In 1994, GoodTimes Entertainment released Christmas with Gumby on VHS. The set features "Scrooge Loose", "Santa-Witch", "Pigeon in a Plum Tree", and "Toy Crazy"/"Toy Joy" edited together as one half-hour program without any episode title sequences. It was re-released on DVD in 2003. GoodTimes Entertainment also released the VHS Fun with Gumby in 1994, containing the episodes "The Kachinas", "Tree Trouble", "Lion Drive", "Yard Work Made Easy", and "The Magic Show" (edited for time).

In 1996, GoodTimes Entertainment released the VHS Gumby's Greatest Adventures. Later released on DVD in 2003, the set features "Toying Around", "Sad King Ott's Daughter", "The Blockheads", "Gumby Crosses the Delaware" (edited for time), "Gumby Concerto", "The Glob", "Gold Rush Gumby", "Baker's Tour" (edited for time), "The Black Knight", and "Gumby Racer".

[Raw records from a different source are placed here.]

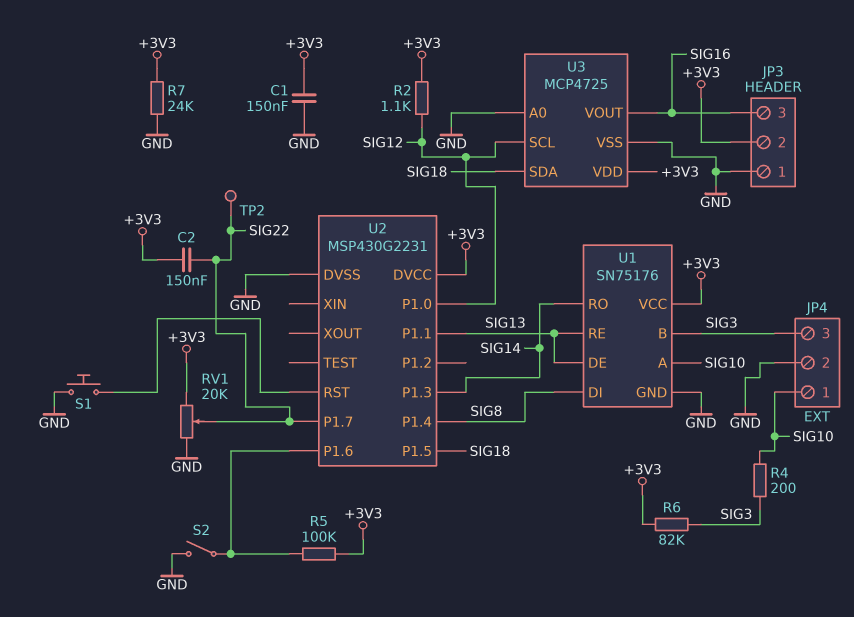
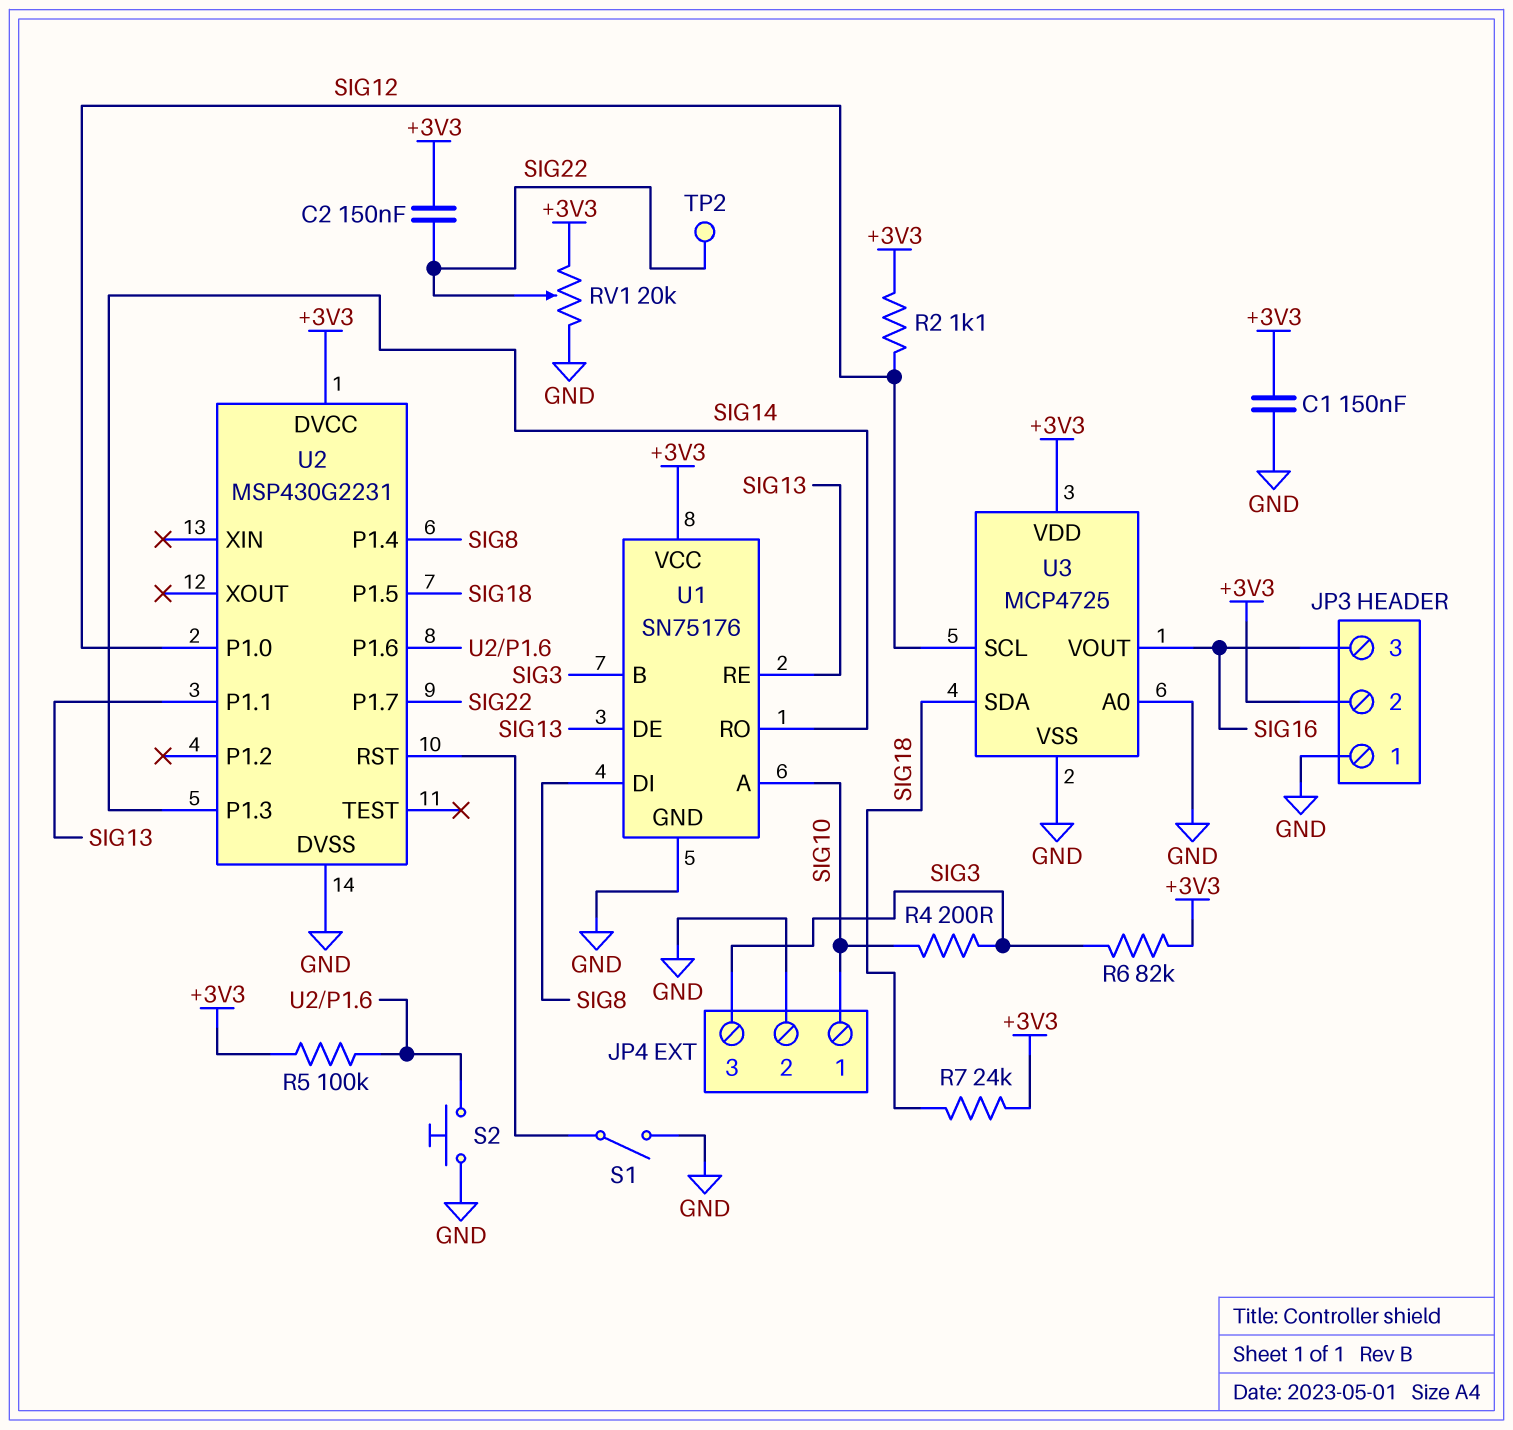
R7: 24k (+3V3, GND) -> 24k (+3V3, SIG18)
S1: button (GND, U2/RST) -> switch (GND, U2/RST)
S2: switch (GND, U2/P1.6) -> button (GND, U2/P1.6)

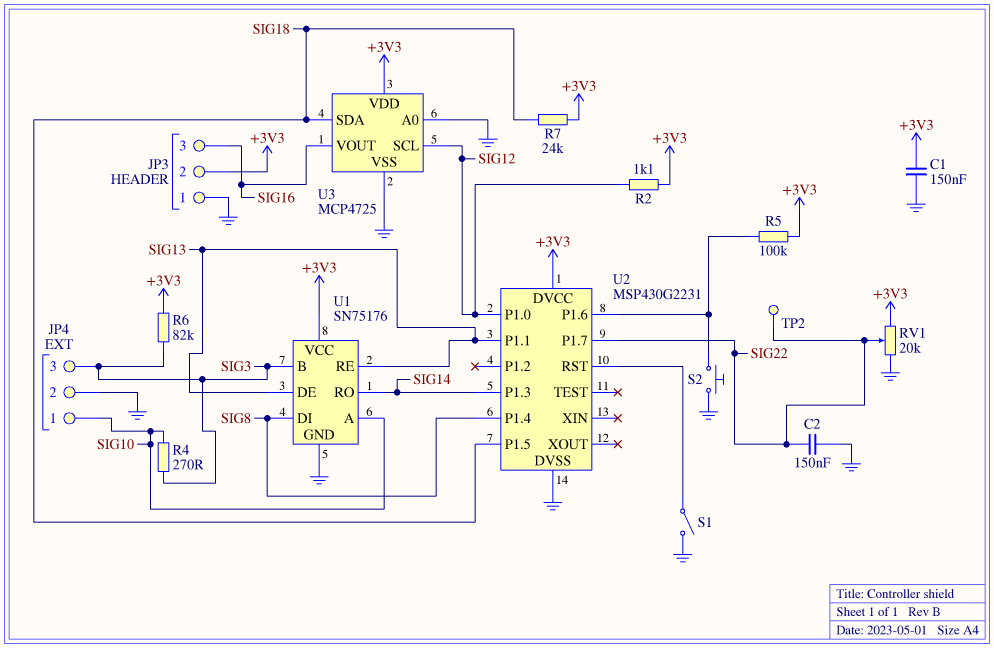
C2: 150nF (+3V3, SIG22) -> 150nF (GND, SIG22)
R4: 200 (SIG3, SIG10) -> 270 (SIG3, SIG10)

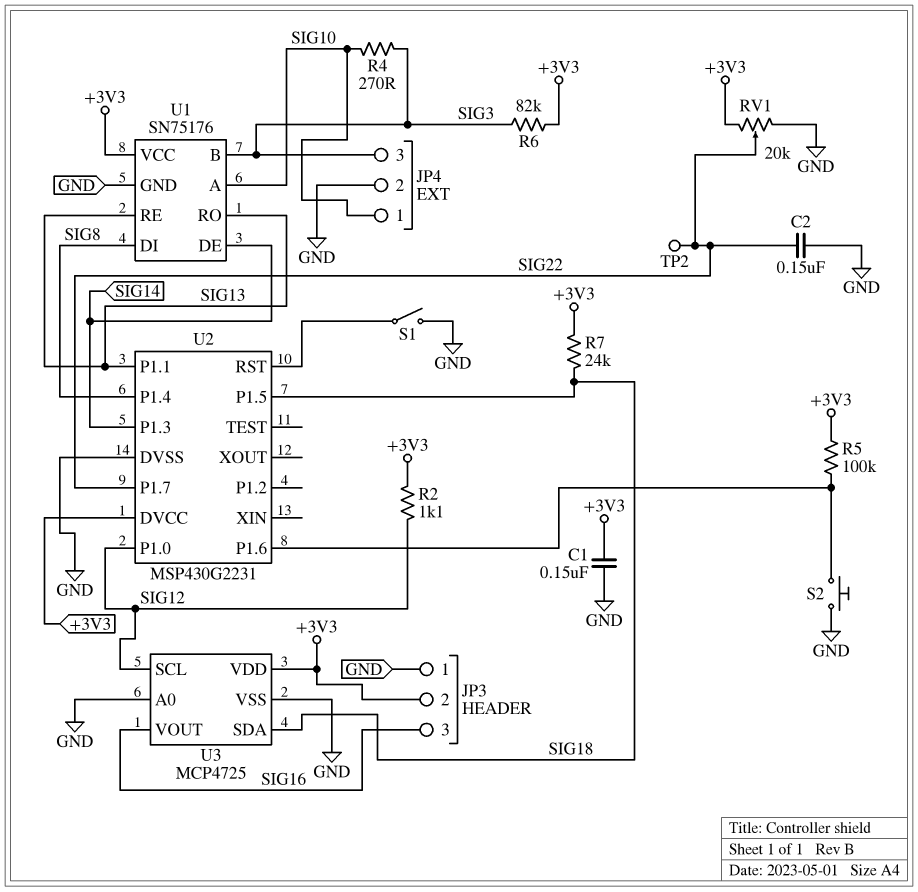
U1 pin DE: SIG13 -> SIG14
U1 pin RO: SIG14 -> SIG13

In 2013, Legend Films released Gumby's Best Episodes (The Original Adventures) on DVD. The set includes: "Tree Trouble", "Lion Drive", "Yard Work Made Easy", "Sad King Otts Daughter", "The Blockheads", "Gumby Concerto", "The Glob", "Bakers Tour", "The Black Knight", "The Kachinas", "In a Fix", "The Witty Witch", "The Groobee", "Gumby Racer", "Rain for Roo", and "Hidden Valley".

===Public domain===
Many budget-priced DVD collections can be found at dollar stores because some episodes have fallen into the public domain. Gumby episodes believed to be in the public domain include "Too Loo", "Gumby Concerto", "Robot Rumpus", "Mysterious Fires," "Stuck on Books", "Gold Rush Gumby", and "Tricky Train". These collections also often include Clokey's experimental film, Gumbasia.

===Restoration===
From 2005 to 2006 and from 2012 to 2013, a project took place in attempt to restore the entire 1950s and 1960s Gumby library. These versions are all official and authorized as they contain Premavision copyright notices at the beginning. By 2006, a total of 36 restored transfers existed (33 episodes, the pilot cutdown "Gumby on the Moon", the experimental film "Gumbasia" and a stand-alone transfer of the 1964 theme-song intro), with the rest of the series being completed by 2013. The 1950s episodes were assembled back to their original 11-minute format as close as possible with the existing material. These restorations were not perfect as the original negatives for the 11-minute versions appear to be lost and now only exist split into their syndication halves. This is very noticeable as the restoration for "The Magic Show"/"The Magic Wand" retains the 1960s title sequence "The Magic Wand" instead of the original title sequence "The Magic Show". On a similar note, a narration track recorded for the beginning of the syndicated half titled "Gumby Concerto" is still heard on the restoration for "Too Loo"/"Gumby Concerto". These restored versions have since been released on DVD by Classic Media (the rights holder at the time the first batch of restorations were done) and NCircle Entertainment.

===Online distribution===
In 2007, the batch of restored versions were made available to view and/or download on various Internet video sites. Most of them were first made available for free viewing on AOL's In2TV, while later a select few became available on YouTube. These episodes were also made available to purchase through Amazon's video-on-demand service Amazon Video. A few of the later additions to YouTube wound up being sourced from 1980s VHS transfers from Family Home Entertainment instead of actually being restored versions, indicating that the project to restore the entire Gumby library might have been either abandoned or temporarily stalled. The complete 1987 series was later added to Amazon. While many of the aforementioned services are no longer active, Legend Films' Gumby's Best Episodes is available for streaming on Hulu.

In November 2014, the entire first and second seasons of Gumby were launched on television and online via the children's on demand network Kabillion.